Sie wird erst abgelöst von der Moderne (Neue Musik), die wiederum in Wien ihren Ausgang nahm. Richard Strauss (1864–1949) weitete die Spätromantische Harmonik in Elektra (1908) bis zur Atonalität aus. Begierig nahmen das Arnold Schönberg (1874–1951) und sein Kreis auf, die darauf ihre Reihenkomposition aufbauten. Gleichzeitig zertrümmerte in Paris Igor Strawinsky (1882–1971) mit seinem Sacre du Printemps die festgefahrenen Traditionen, bewundert von Claude Debussy (1882–1918) und Erik Satie (1866–1925), die den Weg dahin bereitet hatten. Die Moderne hatte ihre Blütezeit in den 20er Jahren, die 30er waren überall von einer Sehnsucht nach früher geprägt, in Diktaturen wie Deutschland, Italien, Spanien und der Sowjetunion wurde die Moderne sogar verboten. Der Neuanfang 1945 bedeutete zumindest im Westen eine Rückkehr zu den Idealen der Moderne vor dem Krieg. Wenn es auch einzelne Komponisten gab, die andere Wege gingen, so blieb die Neue Musik im Sinne der Schönberg-Enkel vorherrschend bis um 1970. Ob die Epoche inzwischen beendet ist, wird erst die zukünftige Musikgeschichtsschreibung festlegen.

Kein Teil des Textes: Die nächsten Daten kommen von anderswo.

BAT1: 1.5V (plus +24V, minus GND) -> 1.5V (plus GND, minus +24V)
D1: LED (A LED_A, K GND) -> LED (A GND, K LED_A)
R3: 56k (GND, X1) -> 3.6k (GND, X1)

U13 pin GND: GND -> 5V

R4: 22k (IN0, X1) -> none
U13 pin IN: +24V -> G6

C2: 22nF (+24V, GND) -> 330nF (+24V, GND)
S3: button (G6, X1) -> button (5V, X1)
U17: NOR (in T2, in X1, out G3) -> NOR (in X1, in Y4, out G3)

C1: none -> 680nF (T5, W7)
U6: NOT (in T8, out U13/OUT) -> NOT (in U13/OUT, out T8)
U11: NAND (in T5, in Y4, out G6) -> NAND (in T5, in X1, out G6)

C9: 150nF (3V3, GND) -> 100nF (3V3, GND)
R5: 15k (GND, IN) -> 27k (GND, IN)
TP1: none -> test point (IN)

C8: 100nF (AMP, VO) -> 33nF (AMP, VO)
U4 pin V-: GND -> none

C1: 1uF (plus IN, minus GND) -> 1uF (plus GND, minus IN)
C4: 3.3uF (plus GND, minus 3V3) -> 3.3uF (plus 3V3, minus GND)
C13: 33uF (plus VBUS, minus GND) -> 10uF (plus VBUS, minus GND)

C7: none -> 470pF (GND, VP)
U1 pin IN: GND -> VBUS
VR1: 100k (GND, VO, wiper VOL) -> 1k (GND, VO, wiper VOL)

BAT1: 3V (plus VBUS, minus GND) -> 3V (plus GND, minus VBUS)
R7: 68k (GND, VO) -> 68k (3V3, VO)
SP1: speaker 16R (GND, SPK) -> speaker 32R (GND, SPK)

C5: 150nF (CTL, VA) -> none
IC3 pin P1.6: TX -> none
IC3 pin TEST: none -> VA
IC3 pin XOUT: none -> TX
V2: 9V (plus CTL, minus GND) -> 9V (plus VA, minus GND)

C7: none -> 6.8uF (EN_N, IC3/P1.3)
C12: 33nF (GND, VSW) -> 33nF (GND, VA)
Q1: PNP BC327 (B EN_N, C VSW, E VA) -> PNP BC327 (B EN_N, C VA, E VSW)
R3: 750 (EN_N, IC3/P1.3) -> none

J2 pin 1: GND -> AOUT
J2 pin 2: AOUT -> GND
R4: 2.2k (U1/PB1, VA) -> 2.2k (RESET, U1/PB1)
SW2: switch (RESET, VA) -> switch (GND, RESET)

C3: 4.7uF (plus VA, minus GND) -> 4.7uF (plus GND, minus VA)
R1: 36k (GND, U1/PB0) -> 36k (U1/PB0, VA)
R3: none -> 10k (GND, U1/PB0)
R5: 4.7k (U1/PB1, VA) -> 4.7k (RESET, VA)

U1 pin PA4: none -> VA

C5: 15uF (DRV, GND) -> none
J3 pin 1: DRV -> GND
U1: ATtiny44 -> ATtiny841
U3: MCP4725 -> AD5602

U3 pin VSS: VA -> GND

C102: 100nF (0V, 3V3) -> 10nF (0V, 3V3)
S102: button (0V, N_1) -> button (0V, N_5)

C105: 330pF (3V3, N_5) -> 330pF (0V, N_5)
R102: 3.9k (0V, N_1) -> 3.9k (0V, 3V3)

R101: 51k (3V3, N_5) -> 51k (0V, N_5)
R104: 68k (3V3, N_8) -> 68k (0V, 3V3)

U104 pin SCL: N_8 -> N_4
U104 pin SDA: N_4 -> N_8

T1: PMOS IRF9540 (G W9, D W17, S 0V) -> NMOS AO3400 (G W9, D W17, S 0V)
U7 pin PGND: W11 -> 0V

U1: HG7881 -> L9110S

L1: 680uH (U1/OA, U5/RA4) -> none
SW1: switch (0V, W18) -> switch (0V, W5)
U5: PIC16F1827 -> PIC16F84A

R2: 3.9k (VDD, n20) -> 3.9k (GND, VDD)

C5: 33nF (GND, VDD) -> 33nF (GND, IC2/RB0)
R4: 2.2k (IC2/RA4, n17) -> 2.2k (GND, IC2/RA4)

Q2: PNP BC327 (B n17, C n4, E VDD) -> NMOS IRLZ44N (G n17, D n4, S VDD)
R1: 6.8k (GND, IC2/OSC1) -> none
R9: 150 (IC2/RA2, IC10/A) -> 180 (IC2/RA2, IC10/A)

Jedenfalls ist auch die Musik von der Postmoderne beeinflusst, als Begriff in der Architektur seit den späten 70er Jahren etabliert. Die Postmoderne ist geprägt von Stilvielfalt (»Diversity«). Die amerikanischen Minimalisten haben viel dazu beigetragen, dass wieder andere Hörformen akzeptiert werden. Phil Glass (*1937) mit seinem mit dem Regisseur Robert Wilson zusammen entwickelten neuen Musiktheaterformen ist zu nennen. Aber auch Arvo Pärt (*1935), der in Estland, dem Land der Chöre, Musik wieder mit Wohlklang zu vereinen wusste, gehört dazu.